Drug Interactions between efavirenz and zaleplon

ADJUST DOSING INTERVAL: Administration with food increases the plasma concentrations of efavirenz and may increase the frequency of adverse reactions. According to the product labeling, administration of efavirenz capsules (600 mg single dose) with a high-fat/high-caloric meal (894 kcal, 54 g fat, 54% calories from fat) or a reduced-fat/normal-caloric meal (440 kcal, 2 g fat, 4% calories from fat) was associated with mean increases of 39% and 51% in efavirenz peak plasma concentration (Cmax) and 22% and 17% in systemic exposure (AUC), respectively, compared to administration under fasted conditions. For efavirenz tablets, administration of a single 600 mg dose with a high-fat/high-caloric meal (approximately 1000 kcal, 500-600 kcal from fat) resulted in a 79% increase in mean Cmax and a 28% increase in mean AUC of efavirenz relative to administration under fasted conditions.
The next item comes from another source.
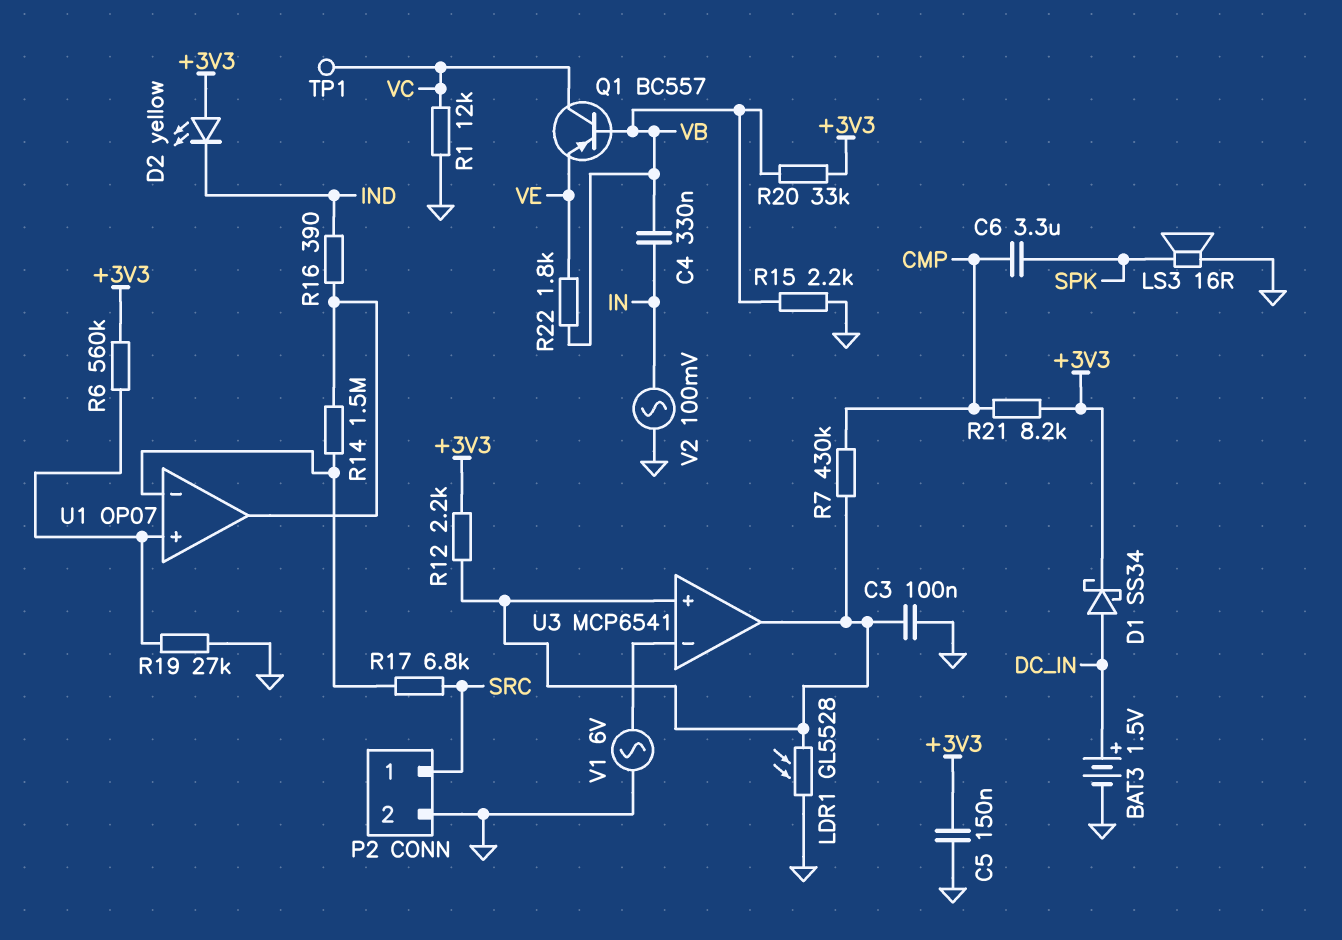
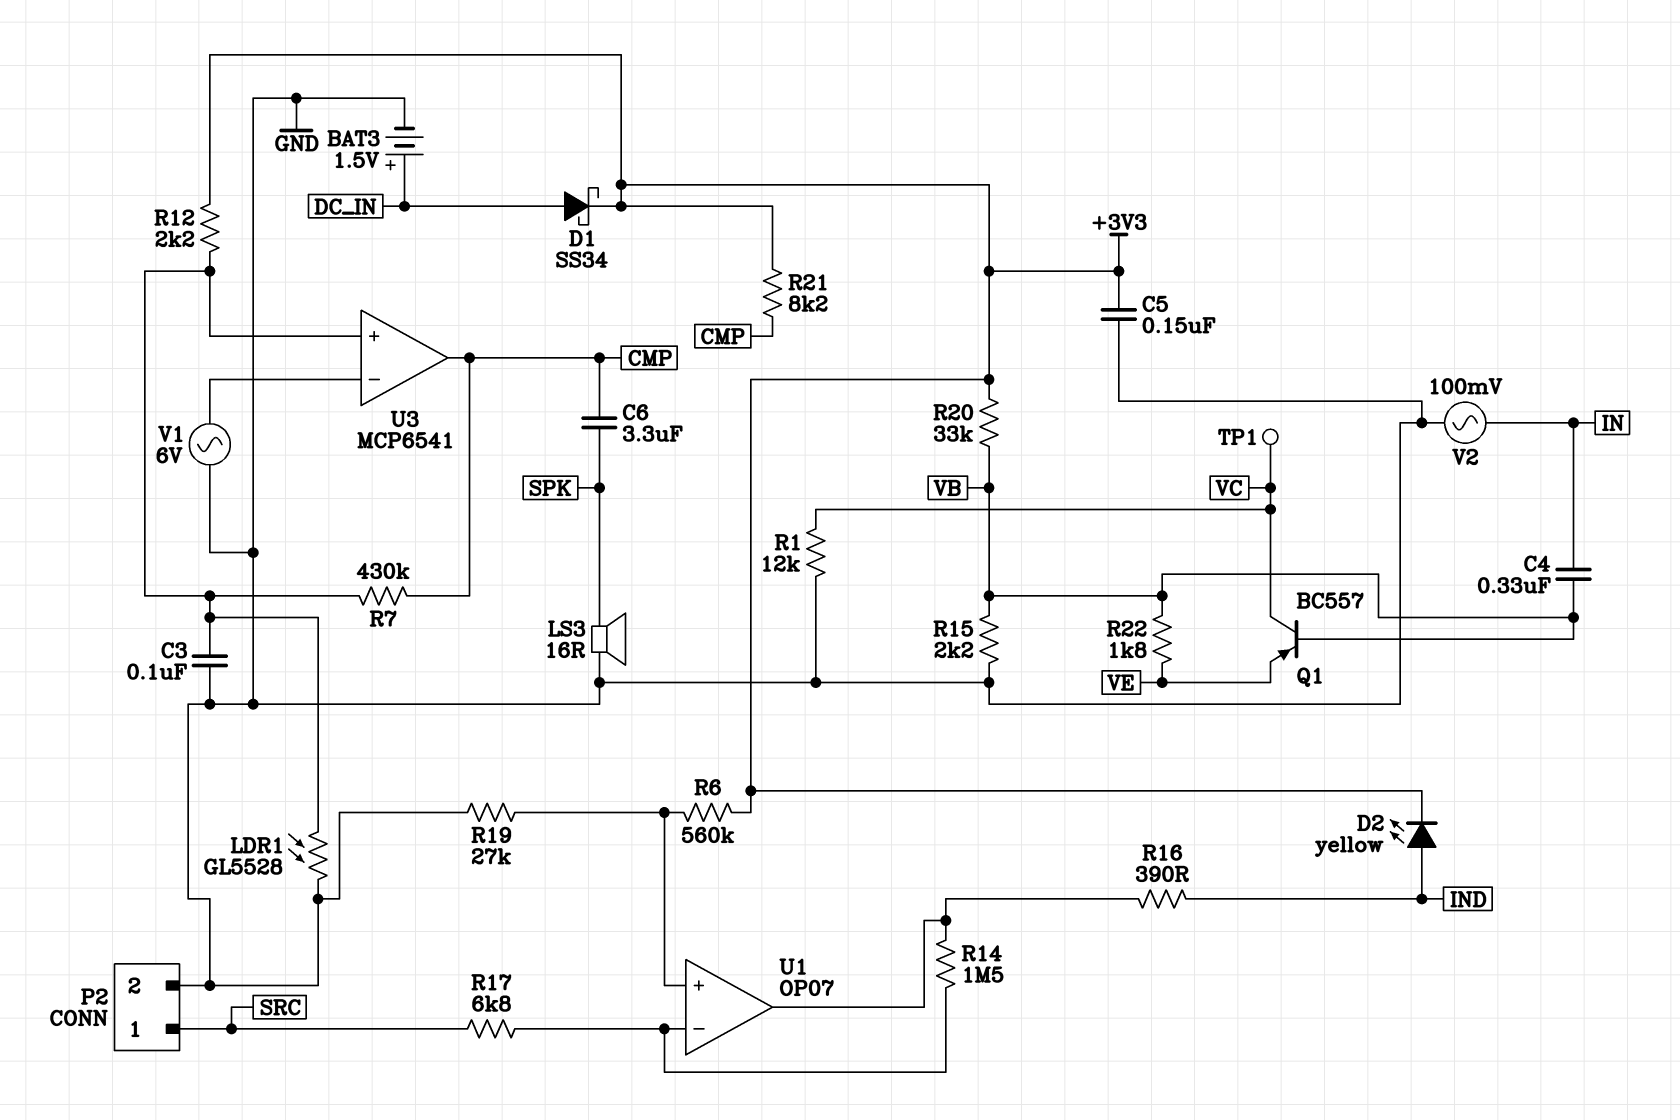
D2: LED yellow (A +3V3, K IND) -> LED yellow (A IND, K +3V3)
U3 pin out: U3/in+ -> CMP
GENERALLY AVOID: Alcohol may potentiate the central nervous system (CNS) depressant effects of efavirenz. Concomitant use may result in additive CNS depression and impairment of judgment, thinking, and psychomotor skills. In more severe cases, hypotension, respiratory depression, profound sedation, coma, or even death may occur.

MANAGEMENT: Efavirenz should be taken on an empty stomach, preferably at bedtime. Dosing at bedtime may improve the tolerability of nervous system symptoms such as dizziness, insomnia, impaired concentration, somnolence, abnormal dreams and hallucinations, although they often resolve on their own after the first 2 to 4 weeks of therapy . Patients should be advised of the potential for additive central nervous system effects when efavirenz is used concomitantly with alcohol or psychoactive drugs, and to avoid driving or operating hazardous machinery until they know how the medication affects them.

GENERALLY AVOID: Alcohol may potentiate some of the pharmacologic effects of zaleplon. Use in combination may result in additive central nervous system depression and/or impairment of judgment, thinking, and psychomotor skills.

ADJUST DOSING INTERVAL: Administration of zaleplon with a high-fat or heavy meal may delay the onset of hypnotic effects. In healthy adult subjects, administration of zaleplon with a high-fat meal resulted in a 2-hour delay in the time to reach peak plasma drug concentration (Tmax) and a 35% reduction in the peak plasma drug concentration (Cmax) compared to fasting. Zaleplon systemic exposure (AUC) and elimination half-life were not significantly affected.

MANAGEMENT: Patients receiving zaleplon should be advised to avoid the consumption of alcohol. For faster sleep onset, zaleplon should not be administered with or immediately after a high-fat or heavy meal.